Sul New Yorker è apparso uno splendido e piuttosto articolato profilo su Guillermo Del Toro:

 

Show The Monster

 

Riporto solo la porzione fapperrima che riguarda Le Montagne della Follia:

 

 

But he was thinking of taking an even bigger risk, and pursuing the adaptation of Lovecraft’s “At the Mountains of Madness”—his “Sisyphean project.” He had begun sketching images for an adaptation in 1993 and had completed a script in 1998. But the project had seemed too daunting; digital effects weren’t yet good enough to render creatures that changed shape far more radically than Transformers. Then, while del Toro was in Wellington, “Avatar” was released, and its landmark effects made “Madness” seem plausible. Crucially, James Cameron, a friend, had agreed to be a producer for “Madness,” sharing his expertise in designing strange worlds. And del Toro was now less wary of making digital monsters.
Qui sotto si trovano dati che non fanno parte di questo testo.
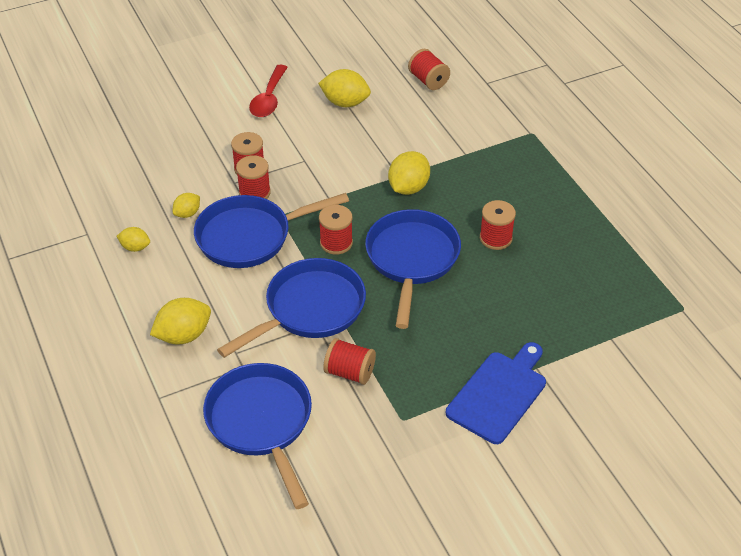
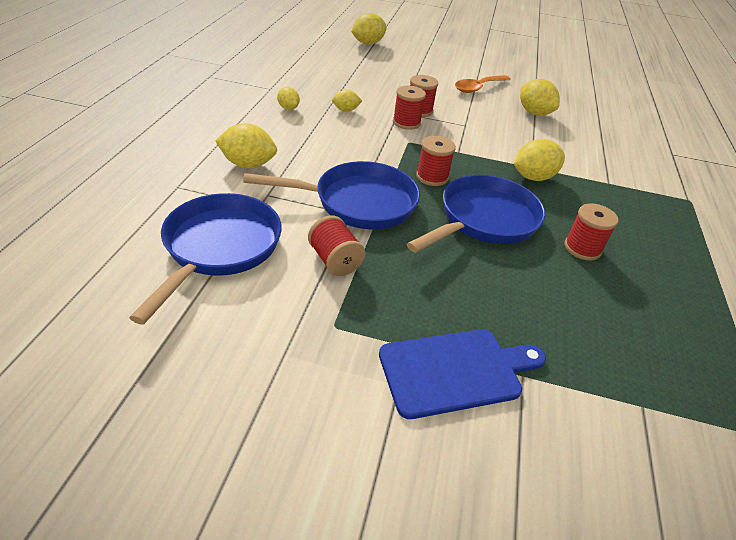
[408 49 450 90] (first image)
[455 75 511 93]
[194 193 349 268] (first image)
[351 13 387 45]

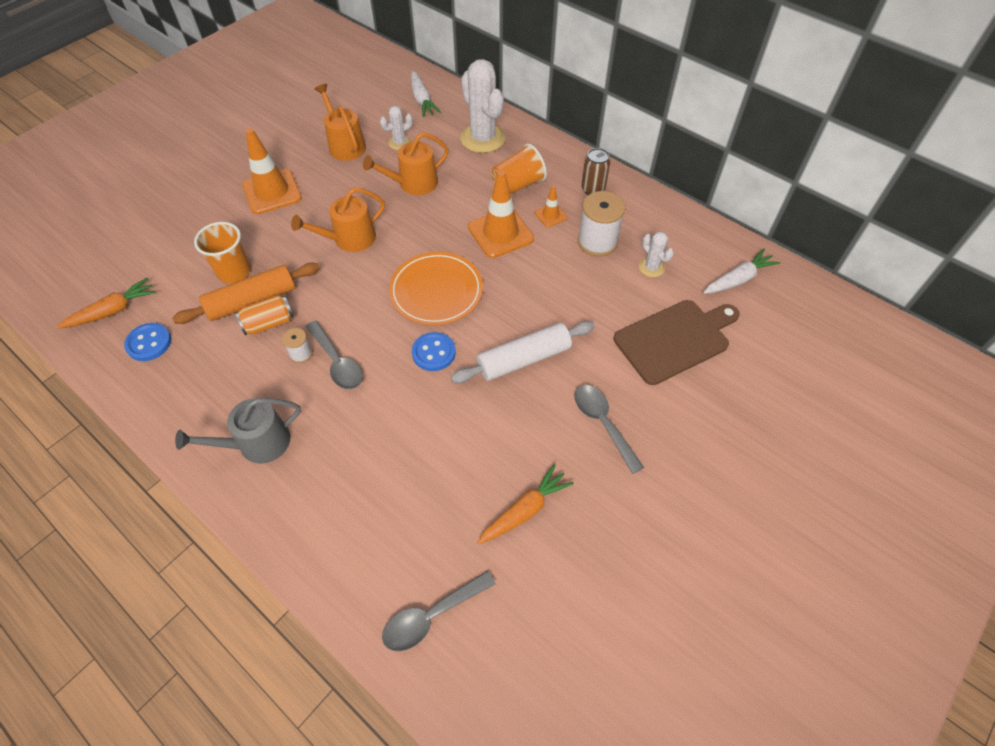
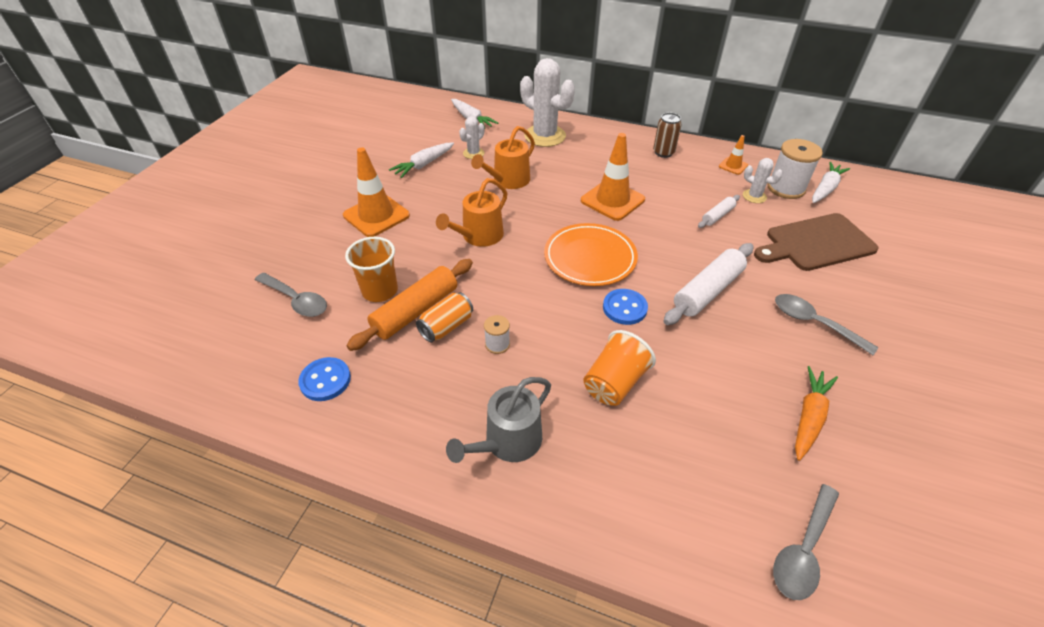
[389 142 454 178]
[584 330 656 406]
[719 135 748 175]
[767 139 823 199]
[57 278 156 329] (first image)
[754 213 879 271]
[255 273 327 317]
[698 195 740 228]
At Weta, he had experimented with a “virtual camera,” which allows a director to maintain a sense of physicality when filming a C.G.I. creature. “They lay out the animation, you grab a camera, and you can change the angles within that virtual environment,” he said. “One day, I ended up dripping sweat from handling the virtual camera on the motion-capture stage. This camera would be very handy on ‘Madness.’

 

The movie would not be an easy sell, though. Del Toro envisaged “Madness” as a “hard R” epic, shot in 3-D, with a blockbuster budget. Creating dozens of morphing creatures would be expensive, and much of the film needed to be shot somewhere that approximated Antarctica; one of the most disquieting aspects of Lovecraft’s novella is that the explorers are being pursued by monsters in a vast frozen void, and del Toro wanted to make the first horror movie on the scale of a David Lean production. But a “tent-pole horror film,” as del Toro put it, hadn’t been made in years. High-budget productions such as “Alien” and “The Shining” had been followed by decades of cheaper thrills. “The natural flaw of horror as a genre is that, ninety-nine per cent of the time, it’s a clandestine genre,” he said. “It lives and breathes—‘Texas Chainsaw Massacre,’ the first ‘Saw,’ ‘The Blair Witch Project’—in dark little corners that come out and haunt you. Rarely is there a beautiful orchid that blooms.” He mentioned Hitchcock’s “The Birds”: “It was a major filmmaker using cutting-edge optical technology and special effects. It was a big-budget movie. It had Edith Head designing costumes, it had all the luxuries. And it was appealing because it had all the polished aspects of a studio film.”

 

Del Toro thought that nearly all his previous movies had conveyed “sympathy for the monsters.” With “Madness,” he said, he would terrify the audience with their malignancy. First, though, he needed to make Universal executives feel that, in allowing del Toro to design a creature-filled world, they weren’t being reckless—rather, they were commissioning a variation on “Avatar,” the most successful film in history. “Studios look backward,” del Toro said. “Filmmakers look forward.”

 

To anybody who owns thousands of comic books, “At the Mountains of Madness” is as central to the American canon as “Moby-Dick.” H. P. Lovecraft, who was born in 1890 and died in 1937, wrote densely interlinked stories that convey “cosmic horror.” More than one tale features a giant tentacled alien named Cthulhu. Lovecraft refers to Cthulhu several times in “Madness,” and del Toro, in writing his script, had devised a way to integrate the iconic beast into the climax. (“Its membranous wings extend, filling the horizon, its abominable head silhouetted by lightning in the clouds!”) Del Toro could create a totemic god.

 

Del Toro loves the story, in part because Lovecraft combines terror—the panicked effort to escape the creatures—with metaphysical horror: “The book essentially says how scary it is to realize that we are a cosmic joke.”

 

This past summer, Universal gave del Toro seed money, allowing him to create an “art room” for “Madness.” Once again, del Toro was designing creatures without a green light. By the end of the year, he would present his vision to the studio. If Universal executives said yes, he would start filming by June; if not, he would have provided more support for the parental claim that monsters don’t really exist.

 

I met with del Toro in Los Angeles on the first day of preproduction. He had hired five artists to engage in ten weeks of “design promiscuity” at Lightstorm, James Cameron’s production company, which is in Santa Monica. Parts of “Avatar” had been designed in the same suite of offices.

 

For the first few days, del Toro wanted his “Madness” artists to draw without precepts. These men had been sketching Shoggoths since junior high school. What had Lovecraft made them see? “Lovecraft is actually really stringent about describing the Old Ones,” he noted. “And his design is really hard to solve, because they are essentially winged cucumbers.”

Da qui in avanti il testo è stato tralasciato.